The nurse is instructing the client who was newly diagnosed with peptic ulcers. Which of the following diagnostic studies would the nurse anticipate reviewing with the client?
- A. A complete blood count including differential
- B. Serum antibodies for H. pylori
- C. A sigmoidoscopy
- D. Gastric analysis
Correct Answer: B
Rationale: Helicobacter pylori, a bacterium, is believed to be responsible for the majority of peptic ulcers. Blood tests are used to determine whether there are antibodies to H. pylori in the blood. A complete blood count with differential can indicate bleeding and infection associated with a bleeding ulcer. A sigmoidoscopy assesses the lower gastrointestinal tract. Gastric analysis is more common in analyzing gastric fluid in determining problems with the secretory activity of the gastric mucosa.

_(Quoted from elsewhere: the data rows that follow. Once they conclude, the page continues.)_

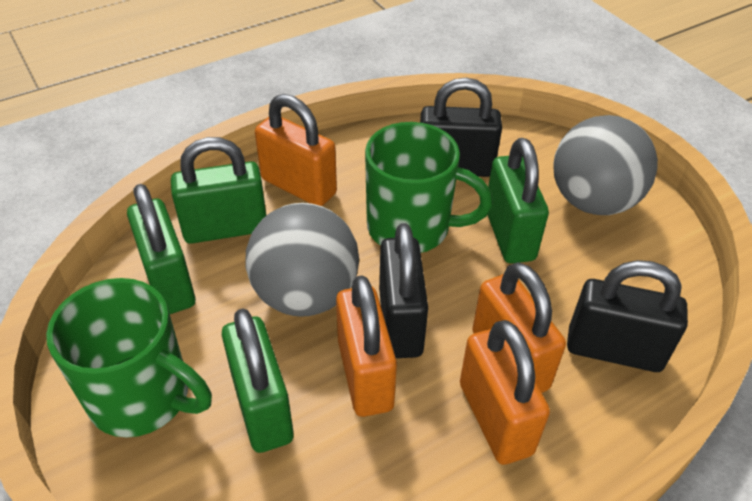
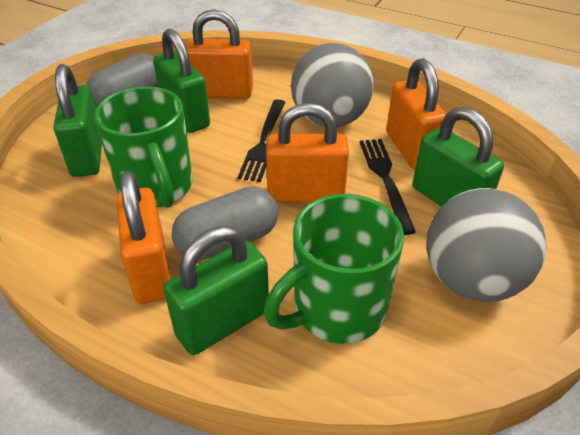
black fork: 0 -> 2
black padlock: 3 -> 0
grey capsule: 0 -> 2

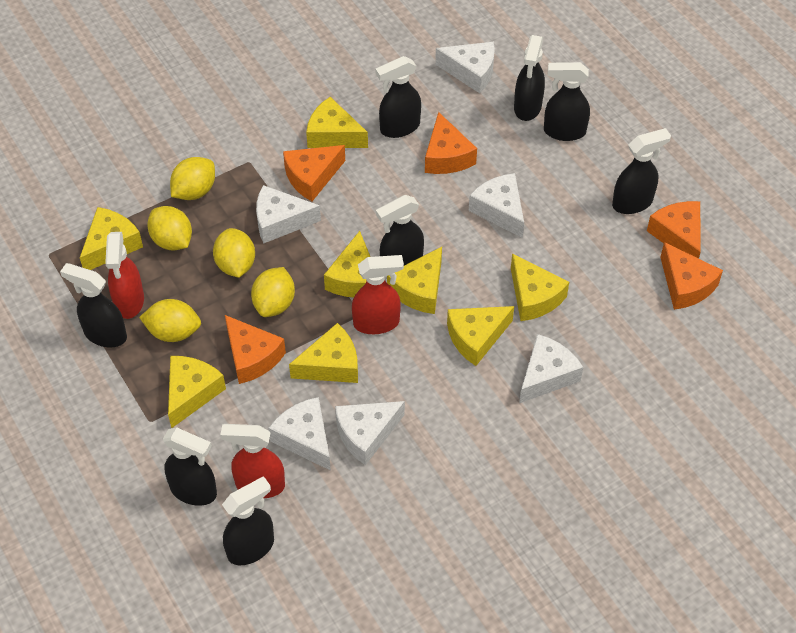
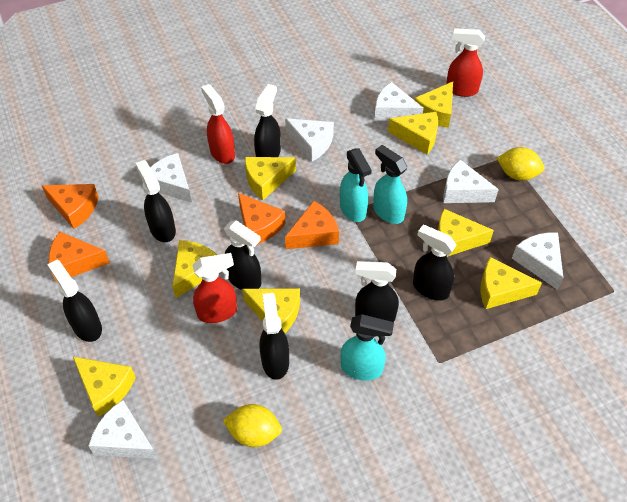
black spray bottle: 8 -> 7
orange cheese: 5 -> 4
turquoise spray bottle: 0 -> 3
yellow lemon: 5 -> 2

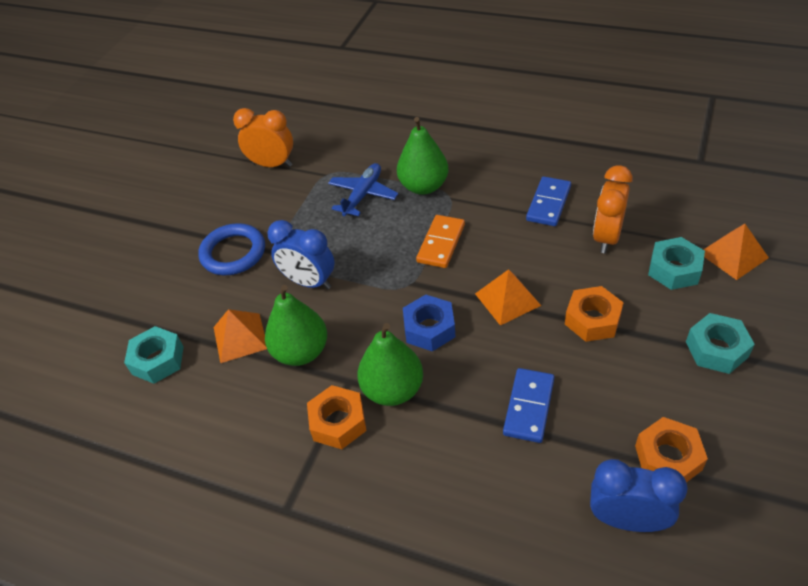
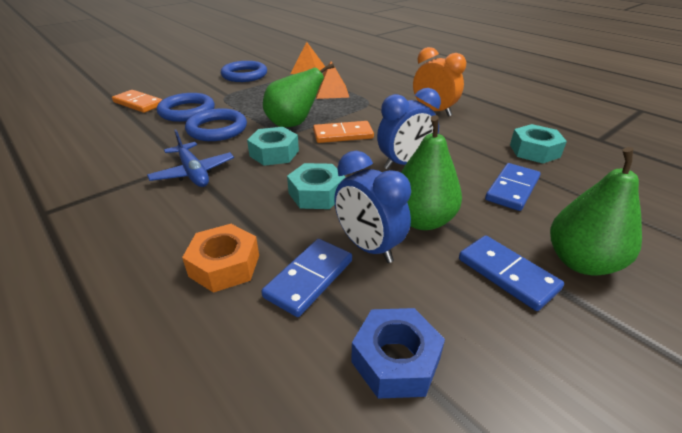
blue domino: 2 -> 3
blue ring: 1 -> 3
orange clock: 2 -> 1
orange domino: 1 -> 2
orange nut: 3 -> 1
orange pyramid: 3 -> 2

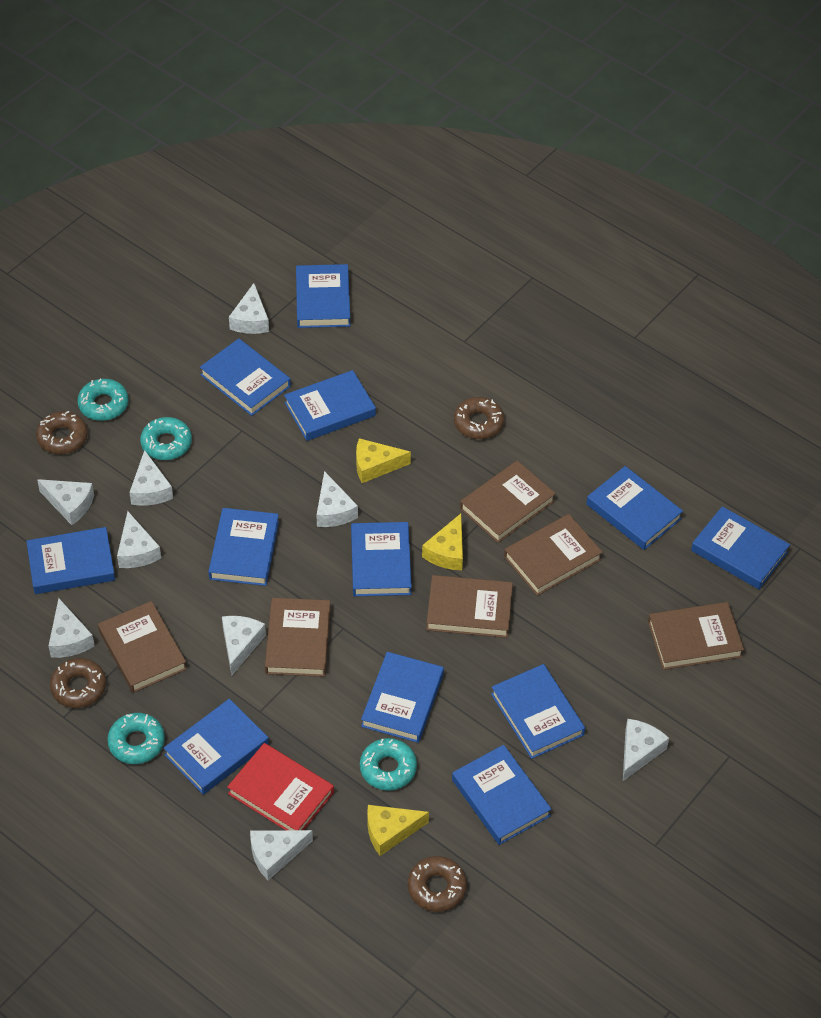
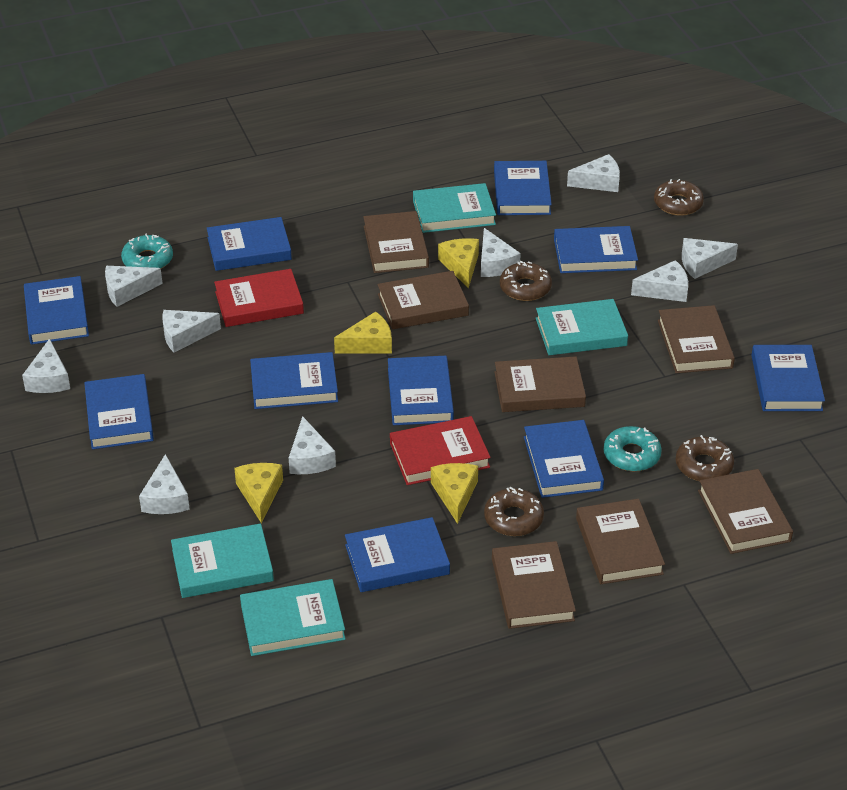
blue book: 12 -> 10
brown book: 6 -> 7
red book: 1 -> 2
turquoise book: 0 -> 4
turquoise donut: 4 -> 2
yellow cheese: 3 -> 4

The instructor has just finished teaching a group of students about the various organs of the upper gastrointestinal tract and possible disorders. The instructor determines that the teaching was successful when the students identify which structure as possibly being affected?
- A. Liver
- B. Ileum
- C. Stomach
- D. Large Intestine
Correct Answer: C
Rationale: The upper gastrointestinal (GI) tract begins at the mouth and ends at the jejunum. Therefore, the stomach would be a component of the upper GI tract. The lower GI tract begins at the ileum and ends at the anus. The liver is considered an accessory structure.
The nurse is examining the skin of a client who is dehydrated due to fluid losses from the gastrointestinal tract. Which would be the most important assessment for the nurse to make?
- A. Checking if the skin is discolored
- B. Checking if the mucous membranes are dry
- C. Examining the sclera if it is yellow
- D. Observing for distended abdominal veins
Correct Answer: B
Rationale: Mucous membranes may be dry, and skin turgor may be poor in clients suffering from dehydration as a result of fluid losses from the GI tract. Checking the skin for discoloration and inspecting the sclera if it is yellow is taken into consideration when the client could have symptoms of jaundice, not fluid losses. Distended abdominal veins are not associated with dehydration.